Version: develop

Introduction

sflow is a declarative workflow descriptor that separates what to deploy from where to deploy it.

An application's deployment steps are usually logically the same regardless of the underlying infrastructure. Take NVIDIA Dynamo as an example: you start etcd and NATS, launch a frontend server, spin up workers that register to the frontend, and the service is up. That logical flow never changes — but making it actually run on Slurm, Docker Compose, or Kubernetes requires a different set of infrastructure-specific scripts, resource management, and networking tweaks each time, and the effort must be repeated for every new platform.

sflow is trying to eliminate this duplication. You describe the workflow once in a portable YAML format — tasks, dependencies, resources, and launch methods — and sflow delegates execution to the target infrastructure through swappable backends, leveraging each platform's native ecosystem rather than reimplementing it (e.g. Kubernetes, Helm charts, Argo Workflows).

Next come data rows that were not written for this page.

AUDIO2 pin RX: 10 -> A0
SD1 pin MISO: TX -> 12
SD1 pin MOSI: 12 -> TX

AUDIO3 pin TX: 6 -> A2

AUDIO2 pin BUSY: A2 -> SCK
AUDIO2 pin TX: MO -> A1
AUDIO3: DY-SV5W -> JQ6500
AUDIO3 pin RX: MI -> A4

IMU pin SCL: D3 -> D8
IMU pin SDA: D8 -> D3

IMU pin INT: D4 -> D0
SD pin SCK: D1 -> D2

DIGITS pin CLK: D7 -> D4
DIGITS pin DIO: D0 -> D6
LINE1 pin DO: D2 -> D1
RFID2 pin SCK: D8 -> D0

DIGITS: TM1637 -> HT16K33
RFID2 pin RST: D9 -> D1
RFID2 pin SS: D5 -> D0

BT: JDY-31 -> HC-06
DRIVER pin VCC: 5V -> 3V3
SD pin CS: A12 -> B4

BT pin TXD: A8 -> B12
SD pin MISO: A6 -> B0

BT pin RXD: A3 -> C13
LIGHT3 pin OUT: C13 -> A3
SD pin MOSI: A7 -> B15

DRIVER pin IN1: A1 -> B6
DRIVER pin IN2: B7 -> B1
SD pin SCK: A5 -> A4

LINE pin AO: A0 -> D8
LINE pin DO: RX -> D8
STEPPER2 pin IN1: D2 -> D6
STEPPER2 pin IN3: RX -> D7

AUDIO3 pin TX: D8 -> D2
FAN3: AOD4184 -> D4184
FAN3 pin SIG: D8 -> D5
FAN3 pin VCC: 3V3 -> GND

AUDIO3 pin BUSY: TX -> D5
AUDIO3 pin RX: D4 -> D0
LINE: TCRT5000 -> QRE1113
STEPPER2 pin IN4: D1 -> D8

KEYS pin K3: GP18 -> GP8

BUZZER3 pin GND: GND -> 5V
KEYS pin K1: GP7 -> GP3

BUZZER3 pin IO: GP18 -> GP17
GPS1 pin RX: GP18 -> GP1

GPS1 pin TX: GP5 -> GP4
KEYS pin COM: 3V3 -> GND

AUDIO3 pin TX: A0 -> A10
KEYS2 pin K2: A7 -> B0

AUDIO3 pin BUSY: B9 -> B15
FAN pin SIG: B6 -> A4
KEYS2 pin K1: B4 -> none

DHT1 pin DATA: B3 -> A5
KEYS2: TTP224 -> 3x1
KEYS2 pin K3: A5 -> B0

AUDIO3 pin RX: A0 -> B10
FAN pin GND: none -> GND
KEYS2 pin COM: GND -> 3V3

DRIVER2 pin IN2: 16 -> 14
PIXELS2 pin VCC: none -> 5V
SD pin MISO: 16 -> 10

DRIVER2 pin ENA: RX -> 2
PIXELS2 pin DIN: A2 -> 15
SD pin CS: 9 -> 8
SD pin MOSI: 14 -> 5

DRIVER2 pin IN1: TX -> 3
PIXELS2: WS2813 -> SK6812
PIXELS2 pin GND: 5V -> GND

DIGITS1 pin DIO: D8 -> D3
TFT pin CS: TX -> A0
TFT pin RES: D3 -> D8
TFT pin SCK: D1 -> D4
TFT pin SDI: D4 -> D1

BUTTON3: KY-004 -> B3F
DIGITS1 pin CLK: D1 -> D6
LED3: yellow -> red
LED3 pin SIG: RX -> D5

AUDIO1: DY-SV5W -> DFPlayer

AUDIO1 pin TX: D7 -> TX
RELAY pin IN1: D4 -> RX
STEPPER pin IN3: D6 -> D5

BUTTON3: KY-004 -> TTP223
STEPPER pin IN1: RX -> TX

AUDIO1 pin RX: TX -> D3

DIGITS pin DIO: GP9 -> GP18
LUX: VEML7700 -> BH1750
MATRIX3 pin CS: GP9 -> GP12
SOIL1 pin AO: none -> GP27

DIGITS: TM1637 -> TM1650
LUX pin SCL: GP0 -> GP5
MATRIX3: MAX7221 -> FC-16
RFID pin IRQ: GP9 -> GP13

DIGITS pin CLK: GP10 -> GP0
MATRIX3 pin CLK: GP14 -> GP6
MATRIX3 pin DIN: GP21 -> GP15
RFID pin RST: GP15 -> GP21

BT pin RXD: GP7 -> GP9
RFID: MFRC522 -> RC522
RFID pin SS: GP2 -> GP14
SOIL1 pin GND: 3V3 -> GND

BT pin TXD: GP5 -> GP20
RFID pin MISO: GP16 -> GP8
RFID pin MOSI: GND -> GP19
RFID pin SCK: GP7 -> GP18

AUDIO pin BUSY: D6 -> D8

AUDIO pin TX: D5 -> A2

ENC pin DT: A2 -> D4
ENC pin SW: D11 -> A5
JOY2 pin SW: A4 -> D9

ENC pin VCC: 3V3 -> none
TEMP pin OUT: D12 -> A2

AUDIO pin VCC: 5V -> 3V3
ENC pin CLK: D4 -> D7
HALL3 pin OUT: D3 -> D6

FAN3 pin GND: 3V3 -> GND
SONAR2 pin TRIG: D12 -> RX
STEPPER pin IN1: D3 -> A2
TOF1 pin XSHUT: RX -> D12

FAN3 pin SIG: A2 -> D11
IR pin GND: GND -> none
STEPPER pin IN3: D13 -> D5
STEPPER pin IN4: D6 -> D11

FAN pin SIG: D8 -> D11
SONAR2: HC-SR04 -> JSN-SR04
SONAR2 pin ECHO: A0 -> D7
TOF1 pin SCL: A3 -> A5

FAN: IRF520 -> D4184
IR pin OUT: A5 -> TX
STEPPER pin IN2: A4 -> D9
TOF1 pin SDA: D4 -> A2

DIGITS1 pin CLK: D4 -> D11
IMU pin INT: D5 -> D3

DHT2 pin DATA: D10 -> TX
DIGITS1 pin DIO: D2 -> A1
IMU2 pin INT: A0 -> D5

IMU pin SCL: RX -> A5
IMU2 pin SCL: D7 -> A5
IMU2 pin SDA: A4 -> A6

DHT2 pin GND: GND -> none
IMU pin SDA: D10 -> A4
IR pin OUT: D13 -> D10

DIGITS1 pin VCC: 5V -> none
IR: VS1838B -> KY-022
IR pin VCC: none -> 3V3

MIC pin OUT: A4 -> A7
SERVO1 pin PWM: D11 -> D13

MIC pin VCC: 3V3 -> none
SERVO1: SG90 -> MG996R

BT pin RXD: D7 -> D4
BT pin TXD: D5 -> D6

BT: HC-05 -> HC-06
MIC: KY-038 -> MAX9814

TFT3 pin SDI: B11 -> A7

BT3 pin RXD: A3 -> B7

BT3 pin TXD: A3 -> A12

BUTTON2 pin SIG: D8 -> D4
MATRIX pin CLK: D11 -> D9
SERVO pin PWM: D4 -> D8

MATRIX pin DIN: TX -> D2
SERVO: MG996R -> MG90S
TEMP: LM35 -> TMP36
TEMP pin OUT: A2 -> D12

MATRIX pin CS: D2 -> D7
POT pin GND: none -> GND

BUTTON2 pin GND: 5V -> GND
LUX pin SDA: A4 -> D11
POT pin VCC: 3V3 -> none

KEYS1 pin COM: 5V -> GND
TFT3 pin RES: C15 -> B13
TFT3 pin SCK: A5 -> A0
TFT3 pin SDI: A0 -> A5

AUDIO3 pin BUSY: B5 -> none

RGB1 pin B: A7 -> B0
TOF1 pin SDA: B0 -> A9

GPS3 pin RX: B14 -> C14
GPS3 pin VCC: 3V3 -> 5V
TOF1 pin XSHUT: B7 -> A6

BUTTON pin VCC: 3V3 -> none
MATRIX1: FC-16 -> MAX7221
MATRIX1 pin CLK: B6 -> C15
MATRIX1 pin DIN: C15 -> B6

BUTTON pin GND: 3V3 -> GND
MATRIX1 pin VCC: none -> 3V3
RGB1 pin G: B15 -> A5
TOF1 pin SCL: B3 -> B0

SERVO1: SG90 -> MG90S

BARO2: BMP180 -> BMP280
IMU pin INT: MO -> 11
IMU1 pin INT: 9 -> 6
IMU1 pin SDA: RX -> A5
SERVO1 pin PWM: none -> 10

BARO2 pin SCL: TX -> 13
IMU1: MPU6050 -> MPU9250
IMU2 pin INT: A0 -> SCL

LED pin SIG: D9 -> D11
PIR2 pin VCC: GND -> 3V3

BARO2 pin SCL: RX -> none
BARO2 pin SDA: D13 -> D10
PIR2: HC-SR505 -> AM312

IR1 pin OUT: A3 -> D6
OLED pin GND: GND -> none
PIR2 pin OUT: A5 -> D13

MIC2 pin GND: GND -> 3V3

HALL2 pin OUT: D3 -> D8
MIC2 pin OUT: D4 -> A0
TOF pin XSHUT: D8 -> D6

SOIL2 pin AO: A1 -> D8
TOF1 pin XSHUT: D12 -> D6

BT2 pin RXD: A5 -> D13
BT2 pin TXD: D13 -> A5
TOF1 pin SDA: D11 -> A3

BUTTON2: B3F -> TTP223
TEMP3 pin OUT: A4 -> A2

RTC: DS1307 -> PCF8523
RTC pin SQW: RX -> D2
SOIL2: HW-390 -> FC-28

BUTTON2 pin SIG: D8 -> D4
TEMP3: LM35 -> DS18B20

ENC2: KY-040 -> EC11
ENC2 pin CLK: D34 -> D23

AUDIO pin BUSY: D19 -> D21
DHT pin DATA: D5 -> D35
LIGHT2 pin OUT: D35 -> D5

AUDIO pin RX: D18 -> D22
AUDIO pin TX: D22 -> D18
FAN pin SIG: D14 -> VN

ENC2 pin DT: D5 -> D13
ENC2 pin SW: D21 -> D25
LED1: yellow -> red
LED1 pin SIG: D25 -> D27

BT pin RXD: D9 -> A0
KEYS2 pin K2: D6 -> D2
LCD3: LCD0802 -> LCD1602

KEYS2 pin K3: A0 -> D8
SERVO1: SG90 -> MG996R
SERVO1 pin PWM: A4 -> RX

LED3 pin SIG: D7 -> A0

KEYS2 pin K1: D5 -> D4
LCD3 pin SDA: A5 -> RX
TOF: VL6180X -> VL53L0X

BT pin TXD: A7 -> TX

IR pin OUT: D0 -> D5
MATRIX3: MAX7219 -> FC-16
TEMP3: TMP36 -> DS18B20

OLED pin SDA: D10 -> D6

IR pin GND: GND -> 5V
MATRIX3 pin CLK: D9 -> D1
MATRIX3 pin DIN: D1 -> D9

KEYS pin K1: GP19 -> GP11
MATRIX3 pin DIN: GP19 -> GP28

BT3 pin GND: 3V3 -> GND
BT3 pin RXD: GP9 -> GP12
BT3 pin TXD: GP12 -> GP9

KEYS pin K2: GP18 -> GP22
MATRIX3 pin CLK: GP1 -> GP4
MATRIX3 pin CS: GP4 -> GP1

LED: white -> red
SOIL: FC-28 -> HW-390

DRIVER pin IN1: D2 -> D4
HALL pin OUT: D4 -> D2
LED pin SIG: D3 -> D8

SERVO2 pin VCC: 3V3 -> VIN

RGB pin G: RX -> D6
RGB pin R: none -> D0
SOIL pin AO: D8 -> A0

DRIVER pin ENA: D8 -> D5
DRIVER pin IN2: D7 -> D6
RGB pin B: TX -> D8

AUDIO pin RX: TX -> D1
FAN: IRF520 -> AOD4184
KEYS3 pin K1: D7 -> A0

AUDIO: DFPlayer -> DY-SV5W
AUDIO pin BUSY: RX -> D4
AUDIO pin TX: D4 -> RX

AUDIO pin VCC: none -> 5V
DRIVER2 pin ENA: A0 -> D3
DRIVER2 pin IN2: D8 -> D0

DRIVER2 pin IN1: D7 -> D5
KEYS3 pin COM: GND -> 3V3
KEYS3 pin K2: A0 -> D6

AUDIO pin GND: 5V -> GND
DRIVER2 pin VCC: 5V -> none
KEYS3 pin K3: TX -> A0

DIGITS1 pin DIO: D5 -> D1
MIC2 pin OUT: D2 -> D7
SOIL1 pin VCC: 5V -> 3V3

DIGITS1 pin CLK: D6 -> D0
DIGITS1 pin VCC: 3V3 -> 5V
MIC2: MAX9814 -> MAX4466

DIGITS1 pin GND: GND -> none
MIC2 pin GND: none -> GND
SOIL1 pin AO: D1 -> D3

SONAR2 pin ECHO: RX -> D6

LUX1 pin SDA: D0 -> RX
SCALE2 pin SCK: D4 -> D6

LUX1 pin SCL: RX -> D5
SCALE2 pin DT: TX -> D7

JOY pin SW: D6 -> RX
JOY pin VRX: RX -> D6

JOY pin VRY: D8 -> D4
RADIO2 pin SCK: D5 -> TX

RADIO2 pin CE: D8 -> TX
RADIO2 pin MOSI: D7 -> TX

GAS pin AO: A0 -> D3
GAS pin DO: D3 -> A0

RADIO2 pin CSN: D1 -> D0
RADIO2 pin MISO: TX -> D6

Pluggable extensions such as probes and artifacts integrate naturally without coupling your workflow to any specific platform. Write one sflow.yaml and run it across environments with minimal changes.

The current focus is Slurm, which — unlike Kubernetes or Docker — lacks a built-in workflow orchestration layer, making multi-step deployments especially cumbersome. Docker and Kubernetes backends are planned to follow.

sflow TUI

Docs versions

The docs site version selector intentionally shows only maintained documentation streams:

develop: verified pre-release documentation for tested features that are queued for the next release.
main: stable documentation aligned with the latest released state.
vX.Y.Z release tags: immutable documentation snapshots for a specific release.

Both develop and main are kept up to date. Use main or a release tag for production/stable behavior, and use develop when validating upcoming tested features before the next release.

Use Cases

Complex Slurm Workflows

sflow streamlines orchestration within Slurm clusters with built-in support for:

Automatic hostname/IP detection after allocation
Workload distribution across nodes and GPUs
Runtime readiness and failure checks (probes)
Replica scaling (parallel workers, sweeps)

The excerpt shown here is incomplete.